When the date day arrived, I was summoned from my dorm room by my date blasting music from his car, dressed up and holding flowers. I was so embarrassed I ran to the car. Inside there was a poem he’d written on the seat and a custom mix-tape. (Oh, did I mention, these roommates were trying to out-do each other?) We listened to the mix as we drove to dinner, all the while I tried to squash down my pressing fear of being abducted. I felt better after a while, thinking that murderers probably don’t know all the lyrics to Aladdin’s A Whole New World.
Then this song came on:
“Who IS this?!” I was SO into it. The date could’ve ended right there, and it would’ve been a great night.
Folk music is certainly in my blood, being raised on Cat Stevens and Simon & Garfunkel. But I’ve never been one to keep up with modern music so I need people in my life to introduce me to new bands. Music is the background in my life. While I don’t necessarily sit down and focus on it, music sets the mood and weaves memories together for me.
Fleet Foxes soon became the soundtrack to my falling in love with Virginia. Driving on the Blue Ridge and picnicking beside the James River. This city girl visited farms and hiked mountains. Fleet Foxes became a bridge for me into bluegrass, which I love (although I’ve never found a taste for real country music). I even joined the James River Blue Grass Association so I could sit in on bluegrass jams. It was me, an enormous potluck meal, and about 30 people over 60 with incredible musical ability. The best time.

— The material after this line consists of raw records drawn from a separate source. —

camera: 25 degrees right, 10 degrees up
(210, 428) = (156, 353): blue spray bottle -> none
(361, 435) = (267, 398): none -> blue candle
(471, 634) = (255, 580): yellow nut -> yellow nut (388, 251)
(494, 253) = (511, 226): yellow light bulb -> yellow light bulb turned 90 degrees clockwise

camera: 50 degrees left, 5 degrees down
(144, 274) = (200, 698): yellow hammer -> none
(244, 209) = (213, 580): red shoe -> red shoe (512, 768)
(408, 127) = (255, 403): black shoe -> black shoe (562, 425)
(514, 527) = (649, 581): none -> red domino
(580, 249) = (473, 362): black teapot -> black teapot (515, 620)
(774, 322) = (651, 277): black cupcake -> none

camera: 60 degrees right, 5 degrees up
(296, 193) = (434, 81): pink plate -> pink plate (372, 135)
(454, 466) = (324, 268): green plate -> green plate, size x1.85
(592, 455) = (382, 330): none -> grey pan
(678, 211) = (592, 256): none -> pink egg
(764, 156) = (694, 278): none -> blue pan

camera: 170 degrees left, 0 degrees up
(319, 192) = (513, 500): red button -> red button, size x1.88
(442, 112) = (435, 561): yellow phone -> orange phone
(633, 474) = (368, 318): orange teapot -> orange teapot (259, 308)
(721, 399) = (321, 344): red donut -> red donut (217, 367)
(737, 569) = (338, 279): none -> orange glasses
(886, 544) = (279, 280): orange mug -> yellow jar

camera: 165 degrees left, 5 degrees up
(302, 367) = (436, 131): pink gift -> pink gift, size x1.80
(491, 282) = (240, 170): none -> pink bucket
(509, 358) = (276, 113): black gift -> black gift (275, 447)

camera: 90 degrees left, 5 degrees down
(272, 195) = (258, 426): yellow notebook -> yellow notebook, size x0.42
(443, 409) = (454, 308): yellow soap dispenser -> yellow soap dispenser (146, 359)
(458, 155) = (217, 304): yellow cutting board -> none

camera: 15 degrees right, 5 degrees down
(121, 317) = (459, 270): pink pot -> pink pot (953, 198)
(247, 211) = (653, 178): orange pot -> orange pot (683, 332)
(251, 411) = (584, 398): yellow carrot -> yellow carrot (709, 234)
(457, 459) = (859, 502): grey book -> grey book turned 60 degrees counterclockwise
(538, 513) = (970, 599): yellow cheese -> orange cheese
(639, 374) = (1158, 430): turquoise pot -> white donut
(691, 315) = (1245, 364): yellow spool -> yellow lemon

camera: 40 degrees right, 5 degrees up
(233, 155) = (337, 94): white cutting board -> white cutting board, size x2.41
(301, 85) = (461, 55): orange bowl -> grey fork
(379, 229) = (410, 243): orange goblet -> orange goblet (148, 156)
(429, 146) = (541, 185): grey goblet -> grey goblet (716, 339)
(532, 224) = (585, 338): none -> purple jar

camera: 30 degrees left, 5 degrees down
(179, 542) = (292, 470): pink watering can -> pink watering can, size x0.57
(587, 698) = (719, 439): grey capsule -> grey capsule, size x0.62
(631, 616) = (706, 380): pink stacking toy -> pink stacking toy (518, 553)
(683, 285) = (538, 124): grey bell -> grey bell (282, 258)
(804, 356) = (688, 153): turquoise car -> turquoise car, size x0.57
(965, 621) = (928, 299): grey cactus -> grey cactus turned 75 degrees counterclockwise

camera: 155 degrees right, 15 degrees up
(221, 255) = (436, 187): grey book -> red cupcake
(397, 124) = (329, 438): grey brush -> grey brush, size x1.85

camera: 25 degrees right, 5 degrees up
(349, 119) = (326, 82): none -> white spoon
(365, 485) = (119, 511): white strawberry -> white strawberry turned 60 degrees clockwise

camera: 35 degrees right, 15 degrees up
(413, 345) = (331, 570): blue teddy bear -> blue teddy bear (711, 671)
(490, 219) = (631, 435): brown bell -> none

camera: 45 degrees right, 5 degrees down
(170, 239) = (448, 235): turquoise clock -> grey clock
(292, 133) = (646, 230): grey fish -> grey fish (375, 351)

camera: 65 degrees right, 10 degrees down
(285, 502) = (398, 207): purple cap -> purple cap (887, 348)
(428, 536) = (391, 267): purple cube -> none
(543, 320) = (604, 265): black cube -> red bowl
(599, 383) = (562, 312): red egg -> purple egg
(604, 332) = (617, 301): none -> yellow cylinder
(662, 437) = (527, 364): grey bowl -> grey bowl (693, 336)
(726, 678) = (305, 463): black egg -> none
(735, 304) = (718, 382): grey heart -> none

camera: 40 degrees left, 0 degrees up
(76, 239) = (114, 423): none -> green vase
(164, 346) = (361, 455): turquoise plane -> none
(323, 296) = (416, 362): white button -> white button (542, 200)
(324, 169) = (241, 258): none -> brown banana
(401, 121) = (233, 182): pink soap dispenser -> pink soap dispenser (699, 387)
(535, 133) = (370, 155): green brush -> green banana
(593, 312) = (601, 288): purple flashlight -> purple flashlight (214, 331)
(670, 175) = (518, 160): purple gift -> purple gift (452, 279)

Fleet Foxes is the glue to all of these memories.
Back to the date – I did not get murdered. I made a lot of new friends and saw new parts of my small city. It was so much fun, I was honored to be a part of it.
Although no romantic relationship came of that night (I honestly can’t even remember my date’s name), I did walk away with a decade-long relationship with an amazing band. It’s been me and Fleet Foxes through the years of settling into my own Virginia home and building a family here.